New Series Episode 8:
Father's Day


The Doctor takes Rose back to the 7th of November 1987, the day her father Pete was killed in a hit-and-run accident. Rose intends to merely comfort the dying man, but on the spur of the moment decides to save Pete's life instead. Her well-intentioned interference in time summons forth the Reapers, flying monsters who begin to consume the planet -- and it also has a catastrophic effect on the TARDIS.


During the wilderness years between 1989 and 2003 when Doctor Who was no longer in regular production, Paul Cornell was at the crest of the wave of fans who took control of the franchise. Cornell had been active in fandom for some time, earning numerous credits in fanzines and Doctor Who Magazine. But it was his debut novel, 1990's Timewyrm: Revelation, which charted the revolutionary, boundary-shattering course which would become the hallmark of the then-nascent Doctor Who: The New Adventures range from Virgin Publishing.
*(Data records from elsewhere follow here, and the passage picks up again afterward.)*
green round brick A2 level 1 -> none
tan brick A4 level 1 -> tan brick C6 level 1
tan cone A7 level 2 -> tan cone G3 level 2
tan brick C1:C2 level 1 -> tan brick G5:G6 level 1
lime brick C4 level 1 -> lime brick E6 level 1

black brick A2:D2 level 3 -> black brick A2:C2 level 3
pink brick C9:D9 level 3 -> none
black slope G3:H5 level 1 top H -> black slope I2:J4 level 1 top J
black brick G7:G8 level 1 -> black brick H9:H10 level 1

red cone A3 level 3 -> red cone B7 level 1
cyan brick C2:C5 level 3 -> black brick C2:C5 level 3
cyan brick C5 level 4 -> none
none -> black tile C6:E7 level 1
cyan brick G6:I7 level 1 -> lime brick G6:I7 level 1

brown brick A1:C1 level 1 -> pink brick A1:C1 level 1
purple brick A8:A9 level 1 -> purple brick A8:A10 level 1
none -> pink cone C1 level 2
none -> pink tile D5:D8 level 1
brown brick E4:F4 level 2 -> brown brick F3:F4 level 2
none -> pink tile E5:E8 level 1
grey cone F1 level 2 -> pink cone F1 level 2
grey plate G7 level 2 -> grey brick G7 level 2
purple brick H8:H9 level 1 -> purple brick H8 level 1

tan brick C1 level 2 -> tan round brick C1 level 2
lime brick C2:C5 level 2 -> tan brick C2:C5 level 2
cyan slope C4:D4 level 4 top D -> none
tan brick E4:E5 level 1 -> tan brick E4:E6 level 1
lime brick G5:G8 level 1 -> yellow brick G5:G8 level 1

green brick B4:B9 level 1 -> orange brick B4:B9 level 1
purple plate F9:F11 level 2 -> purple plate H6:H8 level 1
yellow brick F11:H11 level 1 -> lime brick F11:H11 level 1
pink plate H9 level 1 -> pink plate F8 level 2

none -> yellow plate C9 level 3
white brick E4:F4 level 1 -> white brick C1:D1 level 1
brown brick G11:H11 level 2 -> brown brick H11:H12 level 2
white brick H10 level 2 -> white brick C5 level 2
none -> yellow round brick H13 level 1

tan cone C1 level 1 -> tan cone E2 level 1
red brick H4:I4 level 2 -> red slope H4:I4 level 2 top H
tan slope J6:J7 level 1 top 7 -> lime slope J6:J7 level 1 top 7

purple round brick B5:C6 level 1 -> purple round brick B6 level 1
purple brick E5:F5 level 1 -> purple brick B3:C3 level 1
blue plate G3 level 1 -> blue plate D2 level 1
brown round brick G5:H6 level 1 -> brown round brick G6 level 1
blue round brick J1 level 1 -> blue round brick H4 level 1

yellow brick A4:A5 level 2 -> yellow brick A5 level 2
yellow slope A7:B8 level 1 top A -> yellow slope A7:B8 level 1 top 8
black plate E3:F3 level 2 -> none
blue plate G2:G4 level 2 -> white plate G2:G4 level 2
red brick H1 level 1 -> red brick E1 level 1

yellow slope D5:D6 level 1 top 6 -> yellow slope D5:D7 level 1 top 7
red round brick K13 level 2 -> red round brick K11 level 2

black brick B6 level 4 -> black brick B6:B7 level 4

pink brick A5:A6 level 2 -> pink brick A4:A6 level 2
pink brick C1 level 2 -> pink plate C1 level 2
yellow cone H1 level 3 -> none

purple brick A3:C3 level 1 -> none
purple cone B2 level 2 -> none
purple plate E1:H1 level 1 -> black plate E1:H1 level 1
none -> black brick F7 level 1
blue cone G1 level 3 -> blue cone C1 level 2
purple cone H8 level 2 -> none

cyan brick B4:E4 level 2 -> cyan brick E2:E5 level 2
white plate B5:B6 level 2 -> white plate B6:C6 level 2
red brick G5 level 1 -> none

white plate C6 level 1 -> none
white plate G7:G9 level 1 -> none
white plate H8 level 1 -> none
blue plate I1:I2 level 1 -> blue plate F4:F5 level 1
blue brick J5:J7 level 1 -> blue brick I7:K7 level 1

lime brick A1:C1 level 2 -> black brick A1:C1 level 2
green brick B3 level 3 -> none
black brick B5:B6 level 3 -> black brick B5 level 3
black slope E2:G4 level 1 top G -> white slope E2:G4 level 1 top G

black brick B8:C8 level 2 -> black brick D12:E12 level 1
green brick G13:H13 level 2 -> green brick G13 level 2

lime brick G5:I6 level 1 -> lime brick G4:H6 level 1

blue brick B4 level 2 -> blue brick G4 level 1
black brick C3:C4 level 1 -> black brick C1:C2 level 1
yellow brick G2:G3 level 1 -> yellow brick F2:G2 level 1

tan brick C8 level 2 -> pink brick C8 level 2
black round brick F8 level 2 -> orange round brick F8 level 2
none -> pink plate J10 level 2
Cornell's second novel, Love And War, introduced enduring companion Benny Summerfield, who would eventually be spun off into her own series of books and audio plays. He subsequently wrote No Future, the first Doctor Who: The Missing Adventures novel Goth Opera, the highly-acclaimed Human Nature, and the fiftieth New Adventure, Happy Endings. Later, Cornell penned The Shadows Of Avalon for BBC Books' series of Doctor Who novels as well as two titles -- The Shadow Of The Scourge and Seasons Of Fear (the latter with his wife, Caroline Symcox) -- for Big Finish Productions' line of Doctor Who audio dramas.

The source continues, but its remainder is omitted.